The idea of having a balance, rather than giving up your job for love or vice versa, is not one many rom-coms highlight, usually going instead for “all or nothing.” However, the theme gives “Somebody I Used to Know” a rarer but more realistic spin. 

In terms of continuing real-life relevancy in the messages of the movie, “Somebody I Used to Know” also provides commentary on the imperfections of real relationships through the classic love triangle trope. 

The movie covers important, non-romantic aspects of dating, and the audience gets to watch the characters learn as the movie plays out.

During the interview, Ellis said he wants to tell his character, Sean, to first take a step back and communicate. 

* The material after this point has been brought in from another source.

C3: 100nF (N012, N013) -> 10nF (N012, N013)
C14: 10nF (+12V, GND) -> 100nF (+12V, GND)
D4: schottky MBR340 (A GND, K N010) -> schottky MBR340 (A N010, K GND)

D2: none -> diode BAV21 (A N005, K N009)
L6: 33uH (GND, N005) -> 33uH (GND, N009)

“You got to realize that being a partner means being supportive of someone else’s dreams as well … They can’t just be in your plan. You have to plan together and create together once you bring somebody [into] your life,” Ellis said.

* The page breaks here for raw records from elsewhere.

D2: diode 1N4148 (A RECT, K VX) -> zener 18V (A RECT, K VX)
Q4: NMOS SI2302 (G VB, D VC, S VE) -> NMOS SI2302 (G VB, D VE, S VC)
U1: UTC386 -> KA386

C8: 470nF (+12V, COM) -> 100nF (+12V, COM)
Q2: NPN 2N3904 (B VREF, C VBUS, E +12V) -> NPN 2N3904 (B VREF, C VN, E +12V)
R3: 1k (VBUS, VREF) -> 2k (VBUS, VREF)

This kind of mutual give-and-take relationship is not often portrayed in romantic movies, as it has many complications. The suspension of disbelief instead extends, perpetuating a romanticized version in which one person always ends up with the other, no matter the obstacles. 

Brie reflected on this idea by saying “a big theme that we’re talking about in this movie is when is it right to fight for a relationship? When is a relationship worth fighting for, and when is it worth throwing in the towel and saying, ‘you know what, I will always have a love for this person, but that doesn’t mean that they’re the right person for me.’”

Romantic comedies have been a Valentine’s Day staple  for as long as most can remember, and many of them tend to follow the same general progression. 

While it might not decrease their entertainment value, it leaves a space open for something new. 

“Somebody I Used to Know” is that something. 

From the cookie-cutter tropes of classic love stories to a director and cast who clearly put their all into making an enjoyable movie, this romantic comedy will steal the hearts of viewers everywhere.